最終話 やっぱり配信するぞ

 怨霊退治の後、俺は廃墟の屋根裏部屋へと来ていた。

 目の前には、相変わらず大怪獣のような巨大さを誇る蜘蛛神様。

 そして、俺の傍らで構ってほしそうに尻尾を振る狸もどきもいる。

 

 実のところ、ある程度以上の大物を倒した後には、こうして屋根裏を訪れるのが習慣になってしまっていた。

 なんだかんだで混ざりが怖いのだ。

 対策はしているので今となっては問題ないはずなのだが、それでも気付かないうちに混ざっていたという恐怖は、自分でも思っていた以上のトラウマになっているらしい。

 

 もし混ざっていたら蜘蛛神様が何とかしてくれるかも、という浅ましい打算でもって会いに来ているというわけだ。

 

 ……まあそれはさておいても、落ち着くんだよなここ。

 

 森林浴とでもいうのか、のどかで大自然に囲まれた空間は妙なヒーリング効果がある気がする。

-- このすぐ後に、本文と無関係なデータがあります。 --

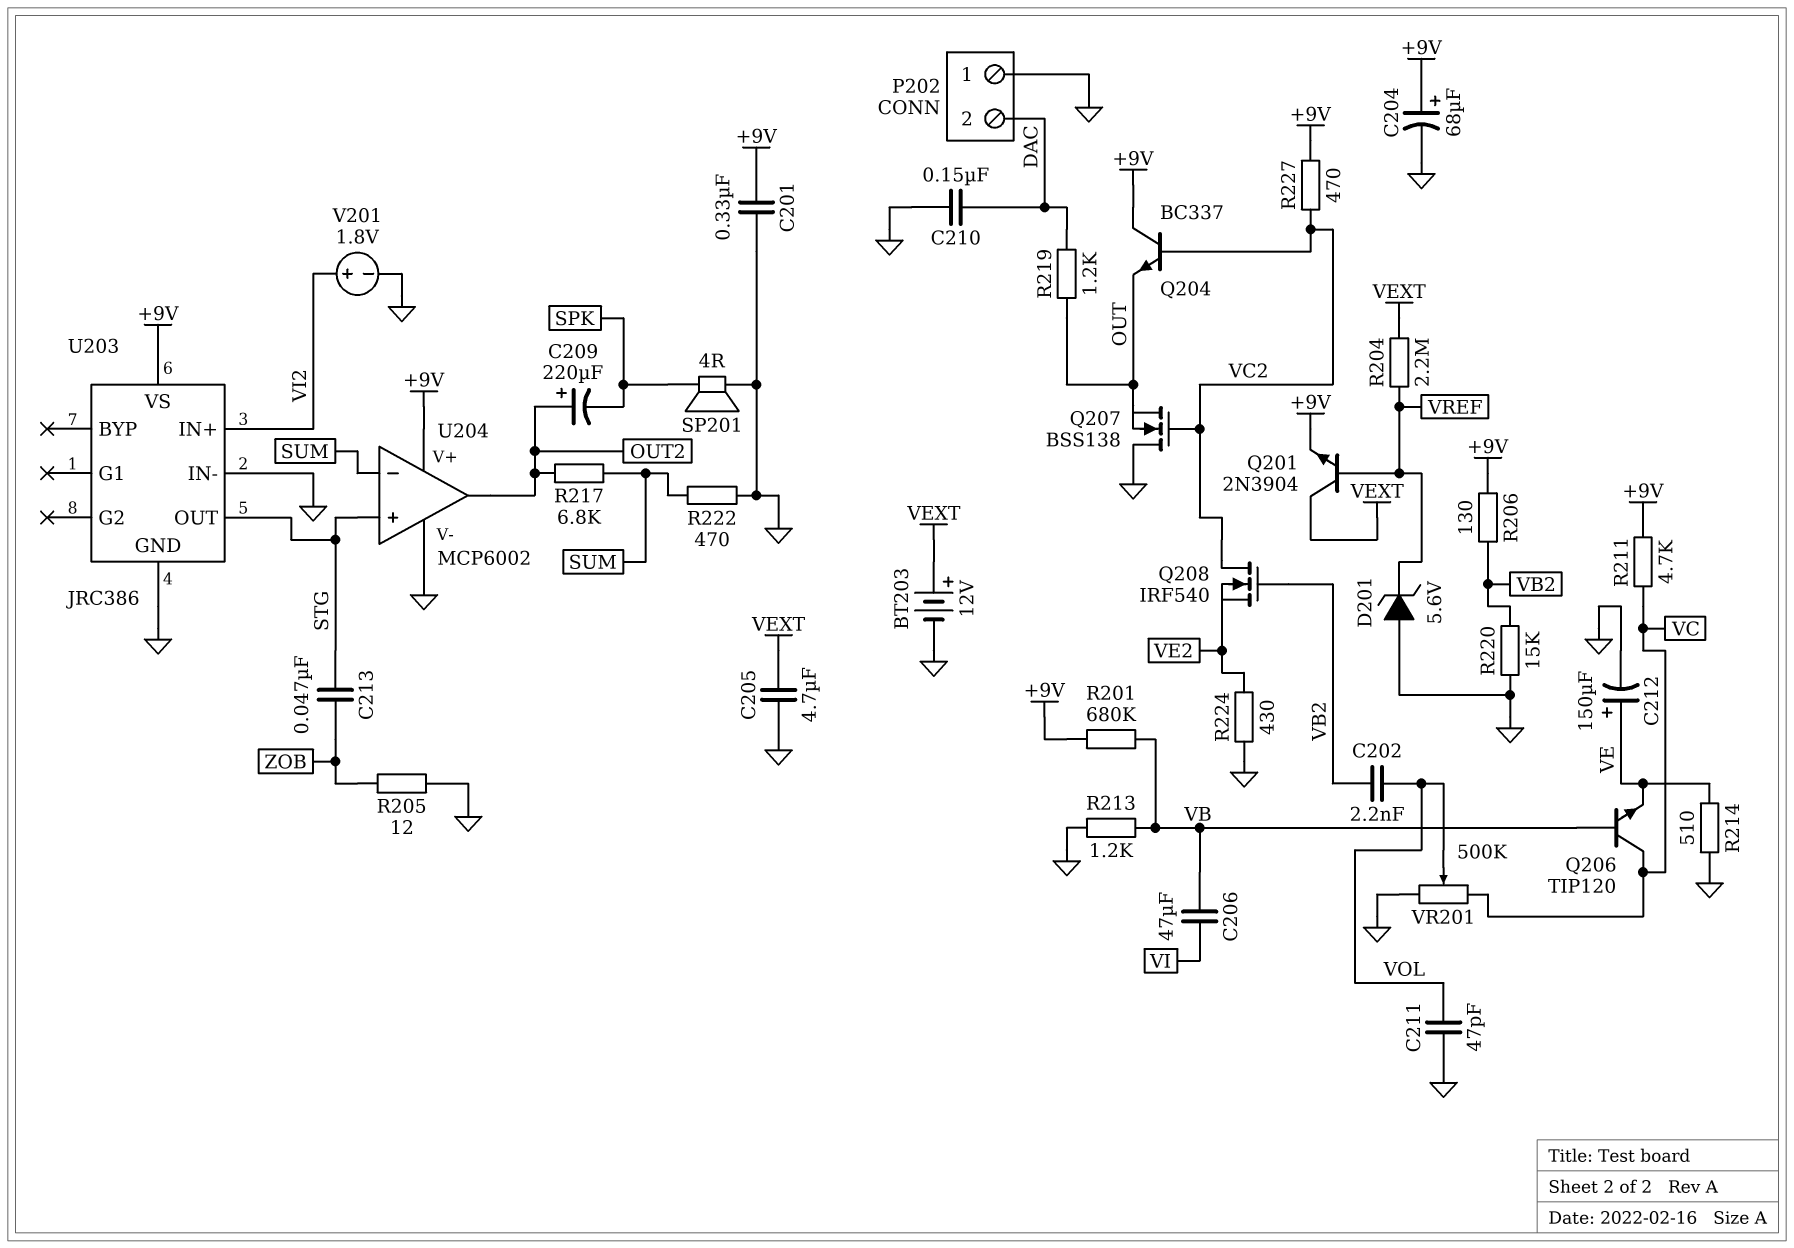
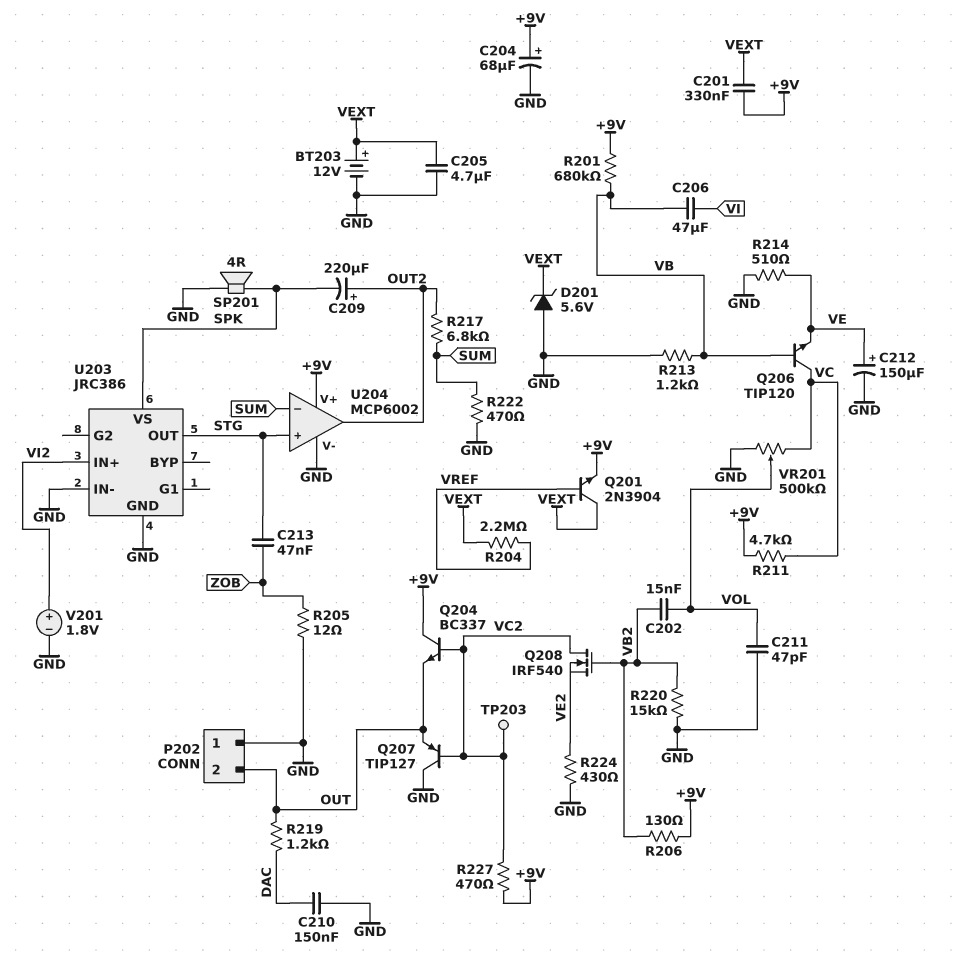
C201: 330nF (+9V, GND) -> 330nF (+9V, VEXT)
C202: 2.2nF (VB2, VOL) -> 15nF (VB2, VOL)
D201: zener 5.6V (A GND, K VREF) -> zener 5.6V (A GND, K VEXT)
P202 pin 2: DAC -> OUT
Q207: NMOS BSS138 (G VC2, D GND, S OUT) -> PNP TIP127 (B VC2, C GND, E OUT)
TP203: none -> test point (VC2)
U203 pin VS: +9V -> SPK

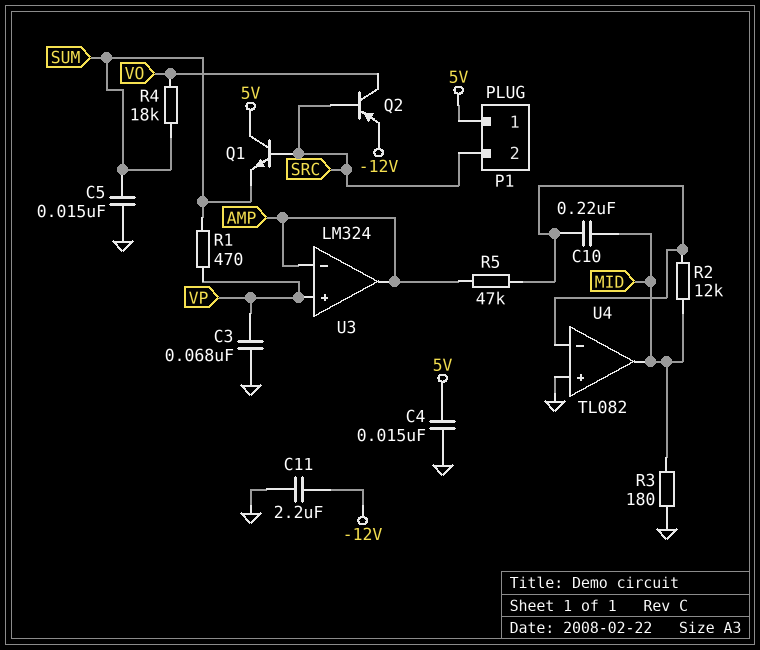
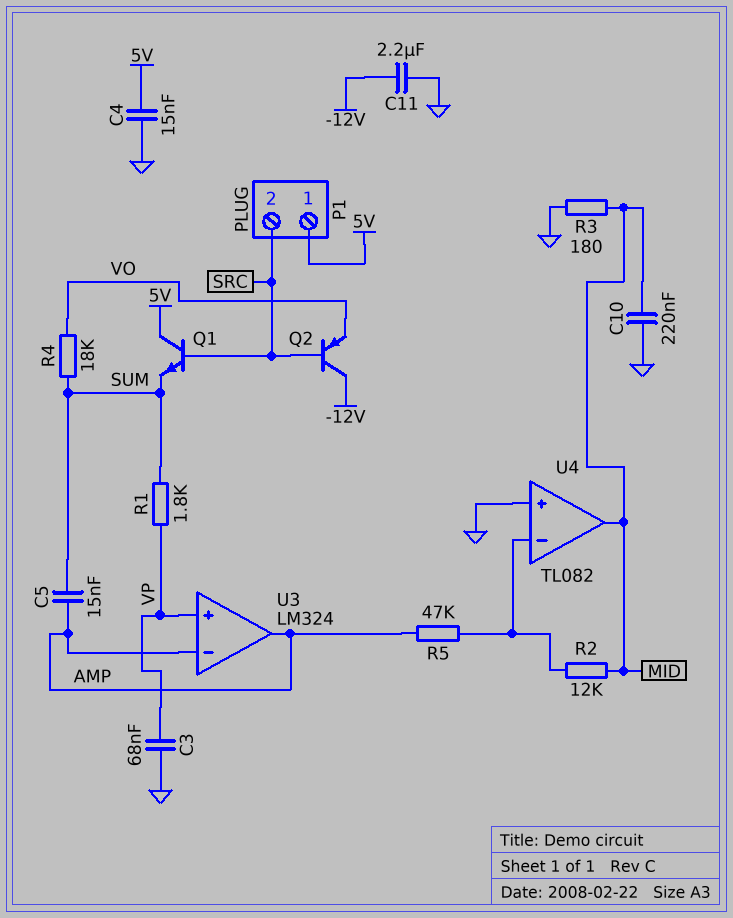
C5: 15nF (GND, SUM) -> 15nF (AMP, SUM)
C10: 220nF (MID, U4/in-) -> 220nF (GND, MID)
Q2: PNP (B SRC, C VO, E -12V) -> PNP (B SRC, C -12V, E VO)
R1: 470 (SUM, VP) -> 1.8k (SUM, VP)

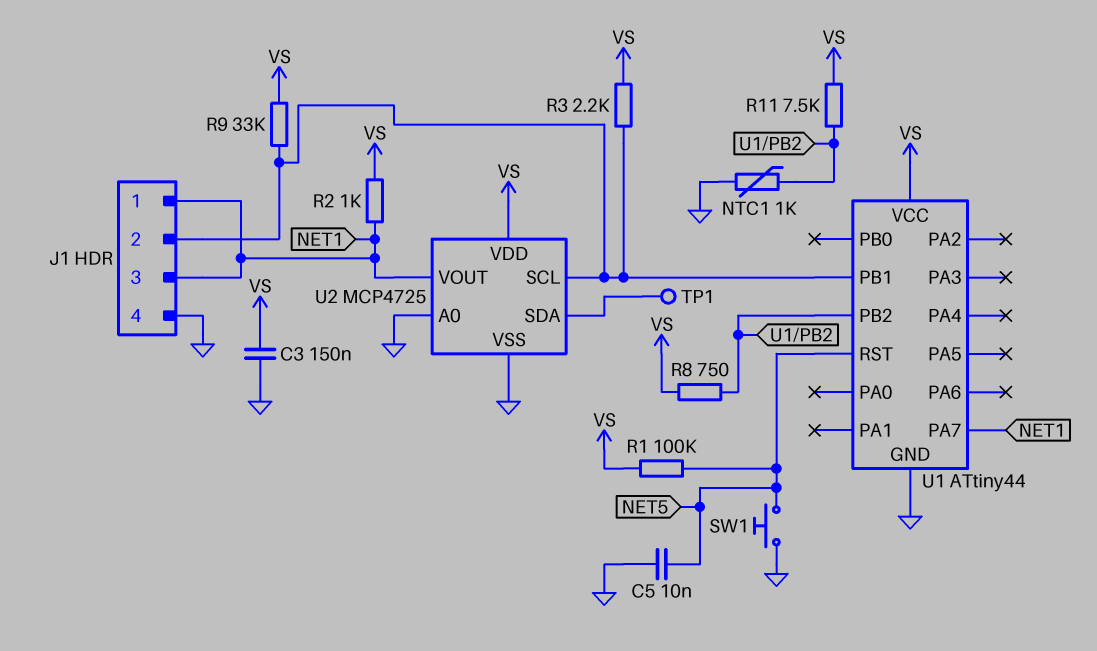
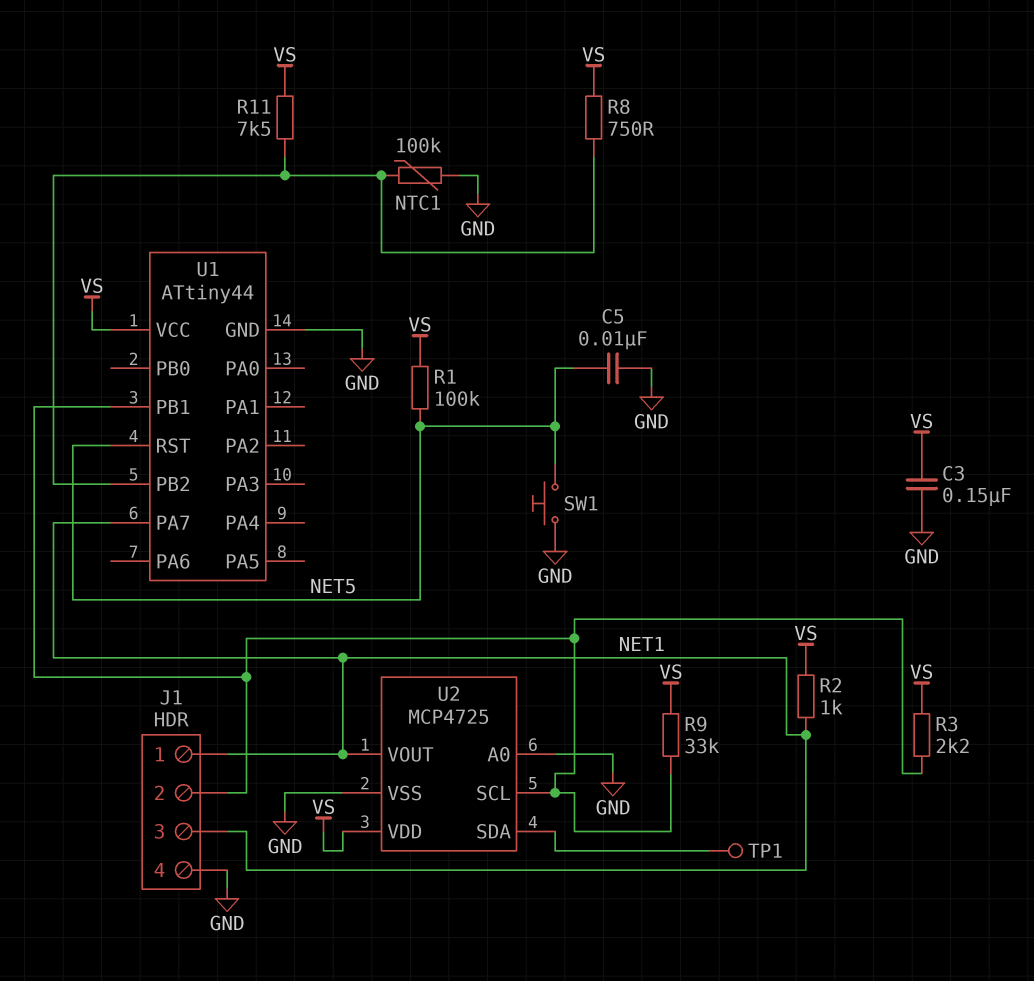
NTC1: 1k (GND, U1/PB2) -> 100k (GND, U1/PB2)

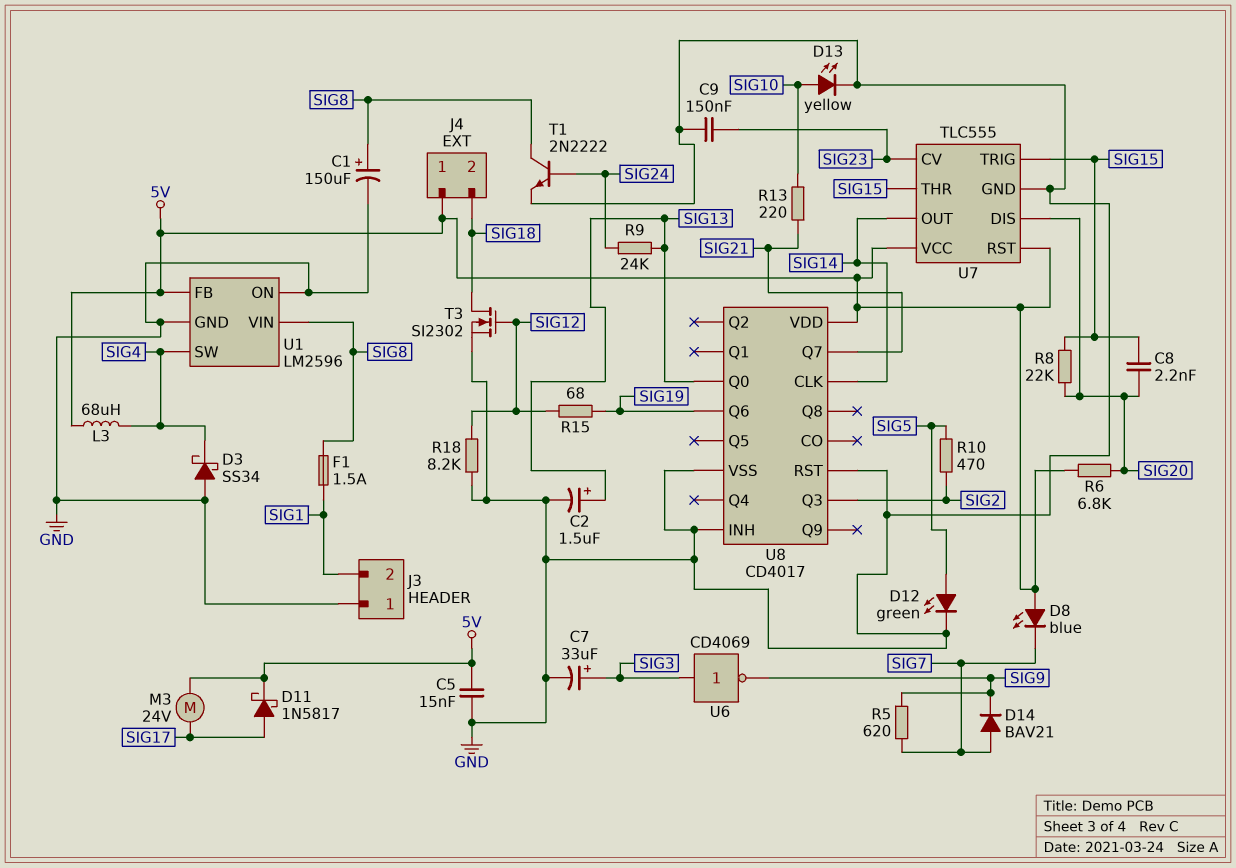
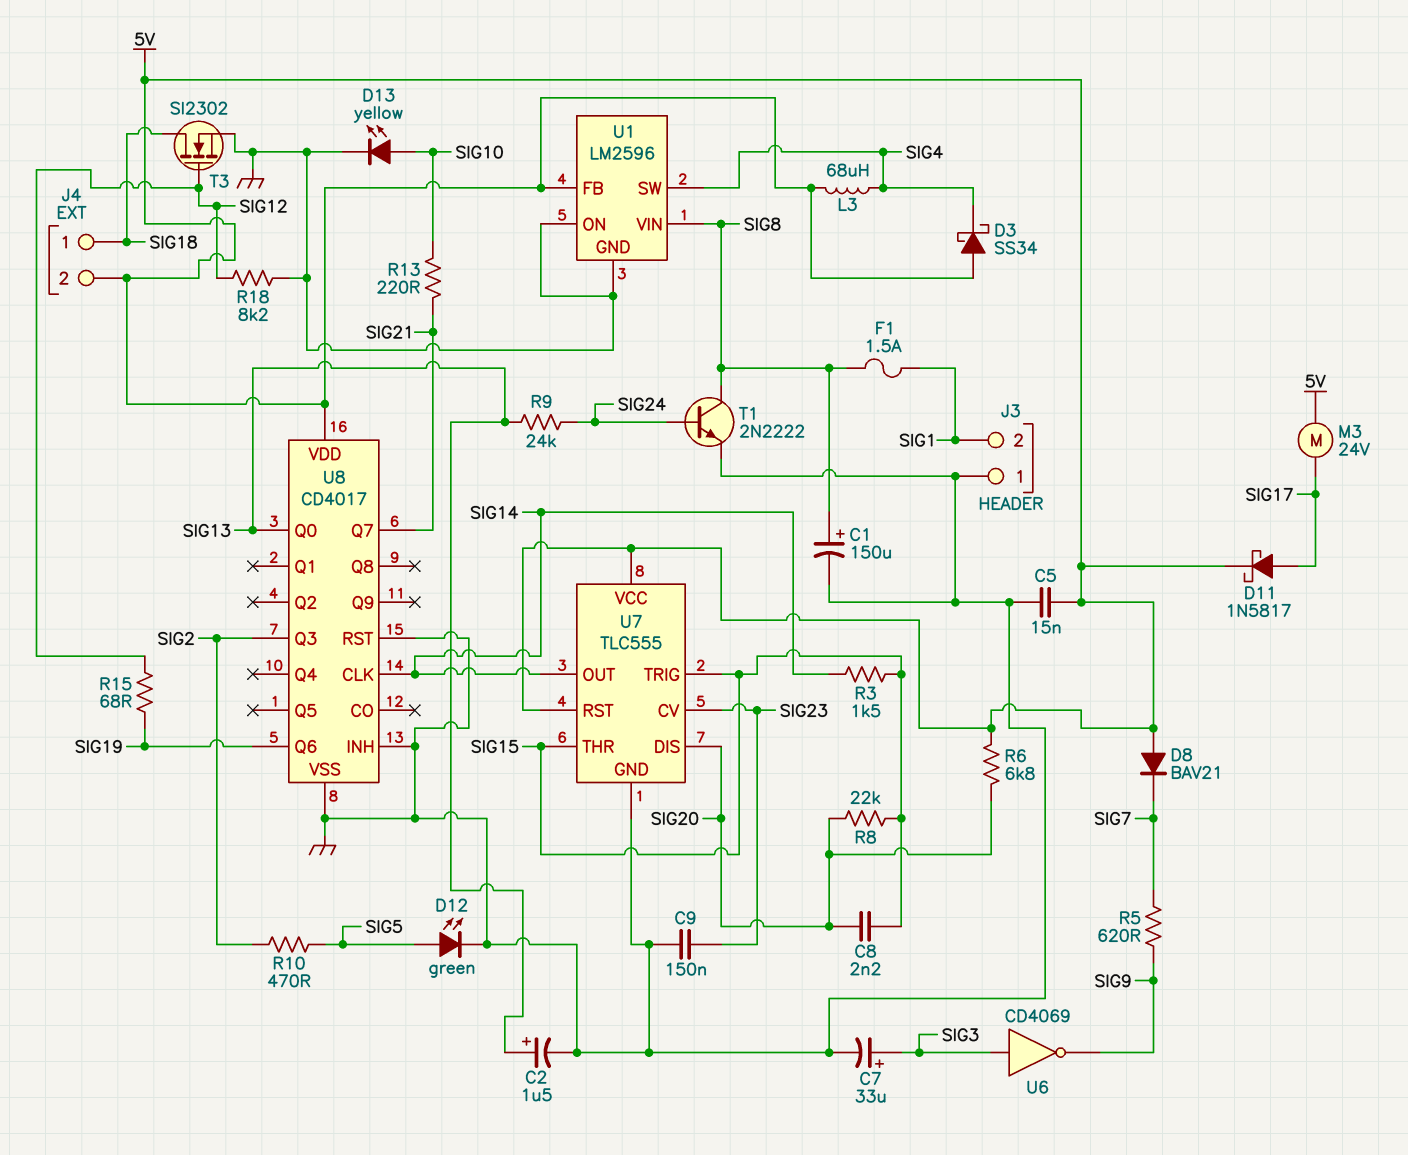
D3: schottky SS34 (A GND, K SIG4) -> schottky SS34 (A 5V, K SIG4)
D8: LED blue (A 5V, K SIG7) -> diode BAV21 (A 5V, K SIG7)
D14: diode BAV21 (A SIG7, K SIG9) -> none
J4 pin 1: 5V -> SIG18
J4 pin 2: SIG18 -> 5V
R3: none -> 1.5k (SIG14, SIG15)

 俺が強くなったおかげか、蜘蛛神様を見ても以前のような恐怖はない。

 

 まあこうして見ても、未だに蜘蛛神様には勝てる気がしないというか、全くその底が見えないくらいだ。

 やり合えば一瞬で消滅させられるだろう。

 強敵を倒しても調子に乗らないよう、気を引き締めるという意味でもちょうど良かったのだ。

 

 別に蜘蛛神様に敵対する気はないんだけど、俺ももっと強くならないとな。

 

 蜘蛛神様という前例がいるわけだから、世界のどこかにはそれに匹敵する、あるいは上回る存在がいたとしてもおかしくない。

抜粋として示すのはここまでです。